Es apasionante aprender. Mientras uno vive, uno aprende a vivir. Este ya es un principio rector de lo grandioso que es el margen para crecer. Los ciclos del aprendizaje encuentran en cada día un aliado especial. Es vital el cuidado del ser, uno de sus alimentos preferidos está asociado al verbo aprender. Es inmenso el universo de las acciones que lo representan.

Aprender es la acción de adquirir y retener conocimiento, habilidad o información sobre alguna materia. La palabra aprender deriva del latín apprehendere compuesto de los prefijos ad- que indica “hacia”, prae- que se refiere “antes” y hendere que significa agarrar o atrapar.

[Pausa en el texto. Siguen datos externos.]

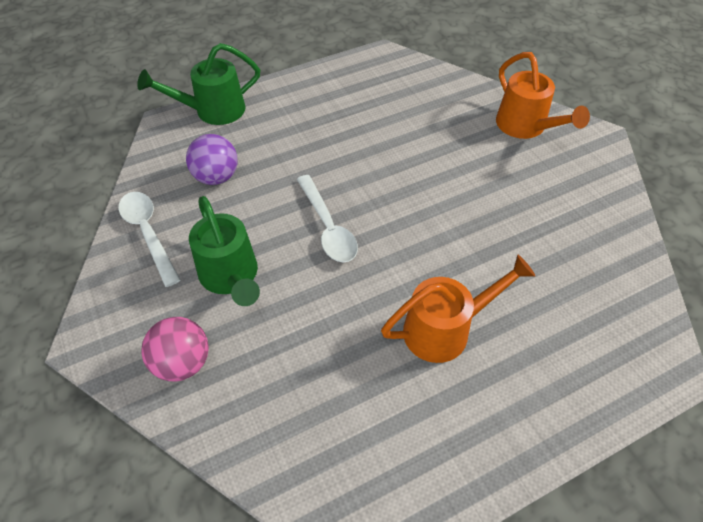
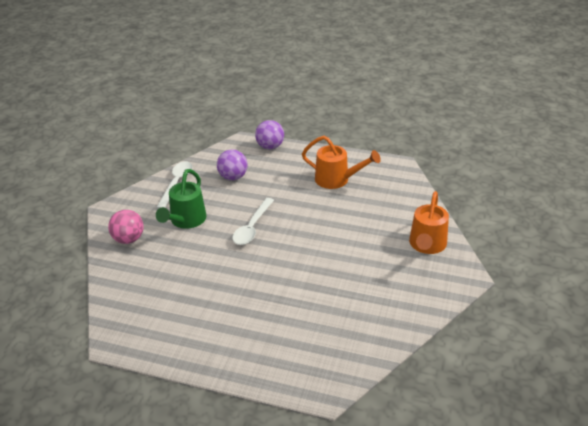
camera: 45 degrees right, 15 degrees down
(212, 111) = (270, 147): green watering can -> purple ball
(445, 329) = (244, 301): orange watering can -> orange watering can (337, 180)

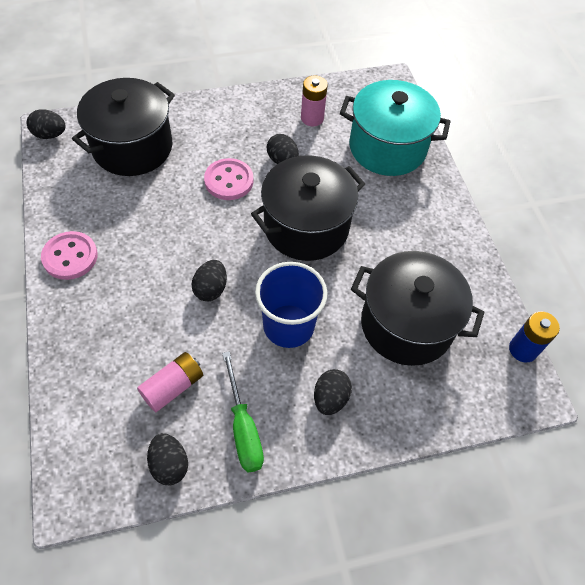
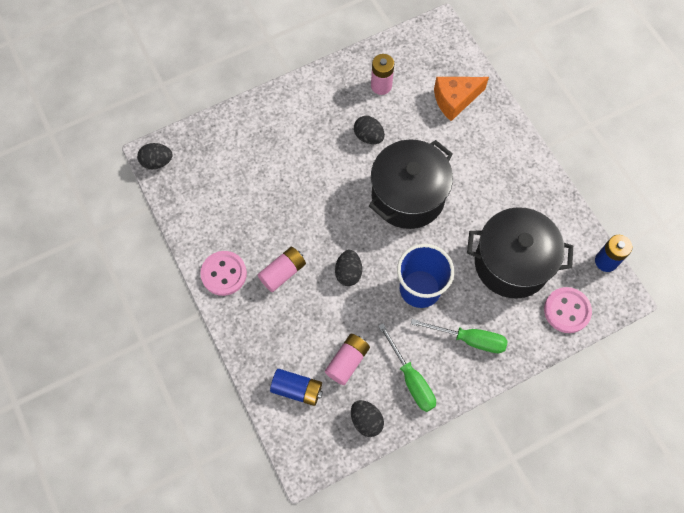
camera: 10 degrees left, 10 degrees up
(100, 404) = (297, 389): none -> blue battery
(132, 147) = (234, 156): black pot -> none
(136, 271) = (282, 272): none -> pink battery
(229, 181) = (329, 168): pink button -> pink button (567, 310)
(330, 398) = (469, 339): black egg -> green screwdriver
(387, 147) = (455, 100): turquoise pot -> orange cheese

Somos lo que aprendemos. El contexto tiene su relevancia, Alfred Adler (1870-1937), médico y psicoterapeuta austriaco, fundador de la escuela conocida como psicología individual, habló del sentimiento de comunidad, el cual también puede expresarse como juntos podemos aprender. Así se realiza esa acepción esbozada por el profesor Adler, en donde el ser es social e interactúa con el otro, permitiendo que cada uno aporte lo suyo, activando procesos que facilitan la aceptación de lo diverso y la apertura de perspectivas. Entonces, colaboramos y crecemos.

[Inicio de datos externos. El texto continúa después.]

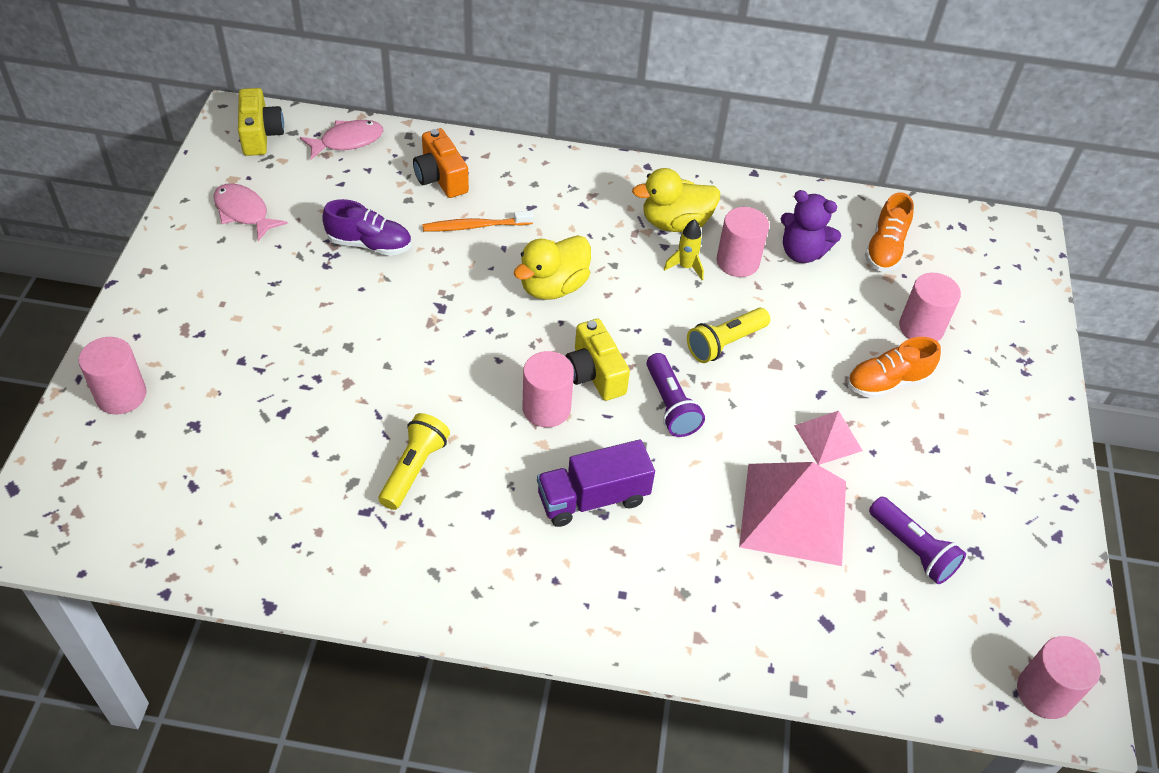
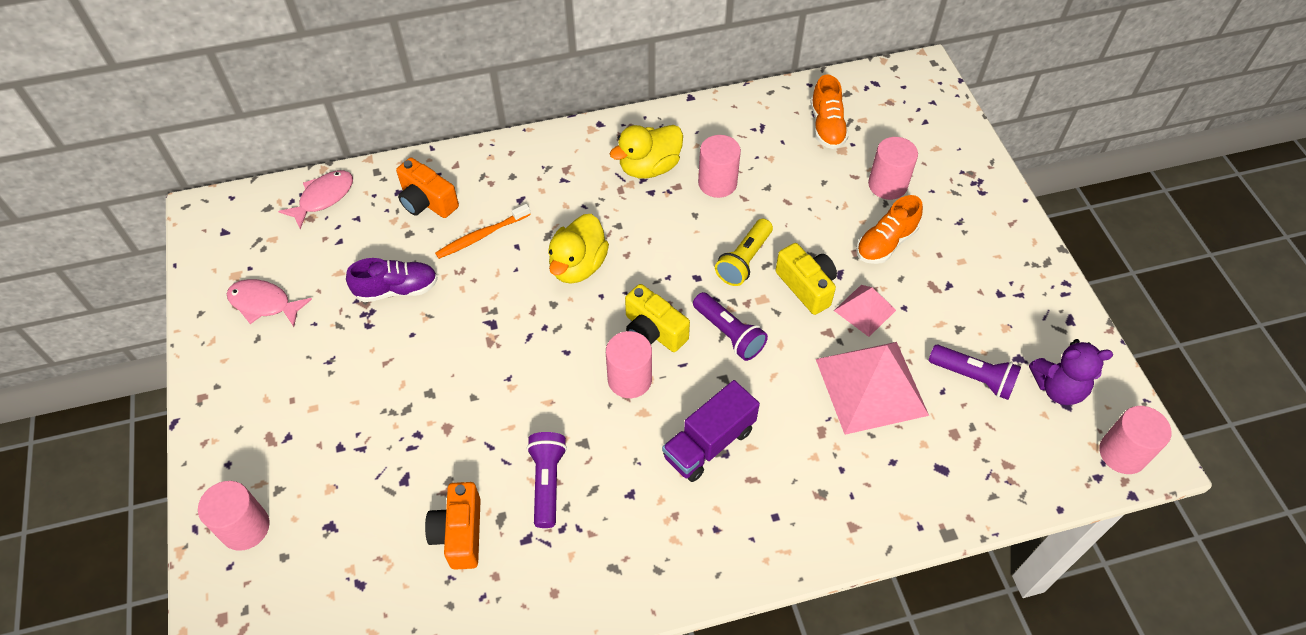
camera: 20 degrees left, 5 degrees up
(260, 135) = (238, 222): yellow camera -> yellow camera (806, 286)
(307, 480) = (459, 533): none -> orange camera
(414, 469) = (547, 482): yellow flashlight -> purple flashlight
(686, 267) = (678, 204): yellow rocket -> none
(802, 253) = (764, 155): purple teddy bear -> purple teddy bear (1058, 388)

La integridad del ser, a lo que Adler llamó individual, debido a que no se puede dividir, separar o fragmentar, se alimenta de las experiencias, del conocimiento, de las relaciones y de los entornos en donde participa. Sintiendo la necesidad de pertenecer y cooperar. En el aprendizaje existen vínculos constructivos, potentes, significativos, orientadores, ejemplares y aglutinadores, es por eso que en cada vida hay abundantes lecciones que le dan brillo a su esencia.